Gas chromatography – mass spectrometry of JWH-018 metabolites in urine samples with direct comparison to analytical standards

Beth Emerson; Bill Durham; Jennifer Gidden; Jackson O Lay, Jr

doi:10.1016/j.forsciint.2013.03.006

. Author manuscript; available in PMC: 2014 Jun 10.

Published in final edited form as: Forensic Sci Int. 2013 Apr 9;229(0):1–6. doi: 10.1016/j.forsciint.2013.03.006

Gas chromatography – mass spectrometry of JWH-018 metabolites in urine samples with direct comparison to analytical standards

Beth Emerson ¹, Bill Durham ¹, Jennifer Gidden ², Jackson O Lay Jr ²

PMCID: PMC3660966 NIHMSID: NIHMS458493 PMID: 23683902

Abstract

JWH-018 (1-pentyl-3-(1-naphthoyl)indole) is one of numerous potential aminoalkylindoles contained in products marketed as ‘K2’ or ‘Spice’. Investigation of the urinary metabolites from consumption of these compounds is important because they are banned in the United States and many European countries. An efficient extraction procedure and gas chromatography – mass spectrometry (GC-MS) method were developed for detection of ‘K2’ metabolites in urine from individuals suspected of using these products. Analytical standards were used to elucidate the structure-specific mass spectral fragmentations and retention properties to confirm proposed identifications and support quantitative studies. A procedure for the synthesis of one of these metabolites (5-hydroxypentyl JWH-018) was also developed. Results are comparable to existing LC-MS/MS methods, with the same primary metabolites detected. The specific metabolite hydrolysis products include 4-hydroxpentyl, 5-hydroxypentyl, and N-pentanoic acid derivatives.

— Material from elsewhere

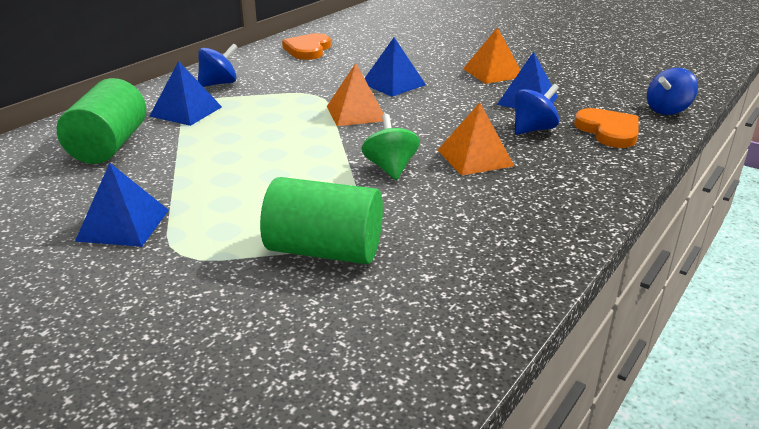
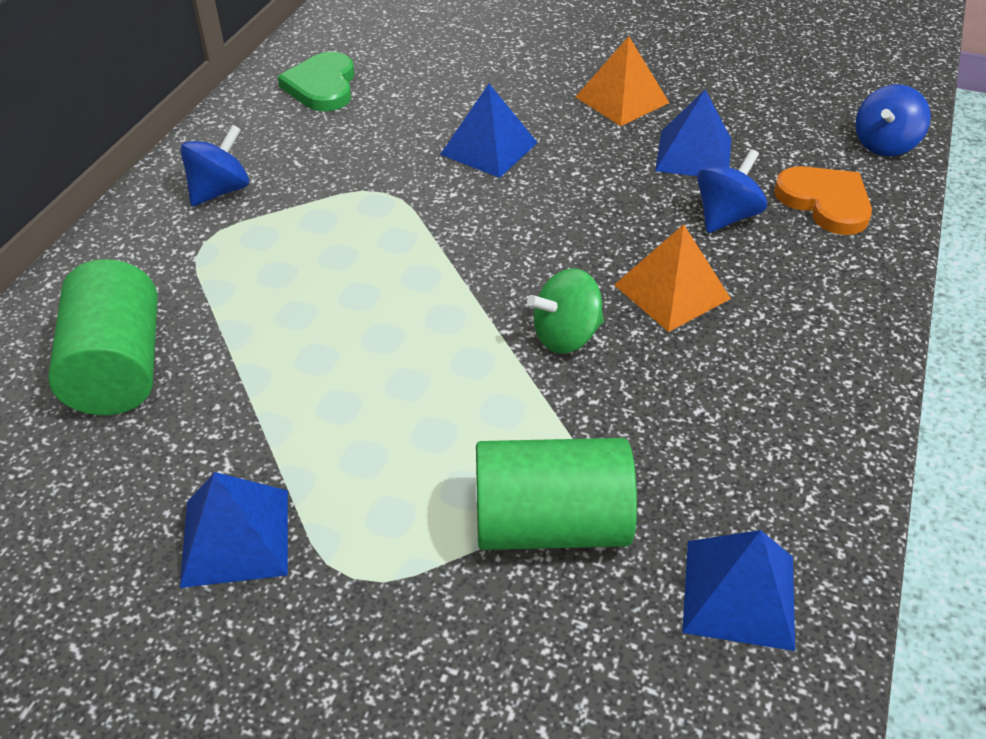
camera: 15 degrees left, 15 degrees up
(186, 111) = (200, 266): blue pyramid -> blue pyramid (739, 594)
(308, 50) = (322, 86): orange heart -> green heart
(356, 113) = (464, 224): orange pyramid -> none
(390, 168) = (566, 336): green spinning top -> green spinning top turned 90 degrees counterclockwise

Keywords: JWH-018, metabolites, ‘K2’, synthetic cannabinoid, GC-MS

1. Introduction

Since 2004, herbal mixtures under the brand names ‘Spice’, ‘K2’, and others have been sold via the internet and in ‘headshops’. Although these products are marketed as incense, the blends have been smoked in a manner similar to tobacco products giving users cannabis-like effects comparable to marijuana [1,2]. These psychoactive effects are a result of synthetic cannabinoids, including aminoalkylindole (AAI) and cyclohexylphenol (CP) compounds, added to the mixtures. One of the first and most commonly reported additives is JWH-018, an AAI with binding affinity to the CB₁ and CB₂ cannabinoid receptors [1–3].

Analysis of synthetic cannabinoids is relevant from both a clinical and a law enforcement perspective. Several studies have investigated their detection in seized material and in bodily fluids [1,3–11]. Reliable detection of AAI’s and metabolites in a variety of substrates is critical because the numbers of severe episodes of intoxication are increasing at healthcare facilities. In addition, five synthetic cannabinoids (JWH-018, JWH-073, JWH-200, CP-47,497, and cannabicylcohexanol) have been classified as Schedule 1 substances by the U.S. Drug Enforcement Administration (DEA) [12,13]. These compounds, and other JWH analogues, are also banned in many European countries [14].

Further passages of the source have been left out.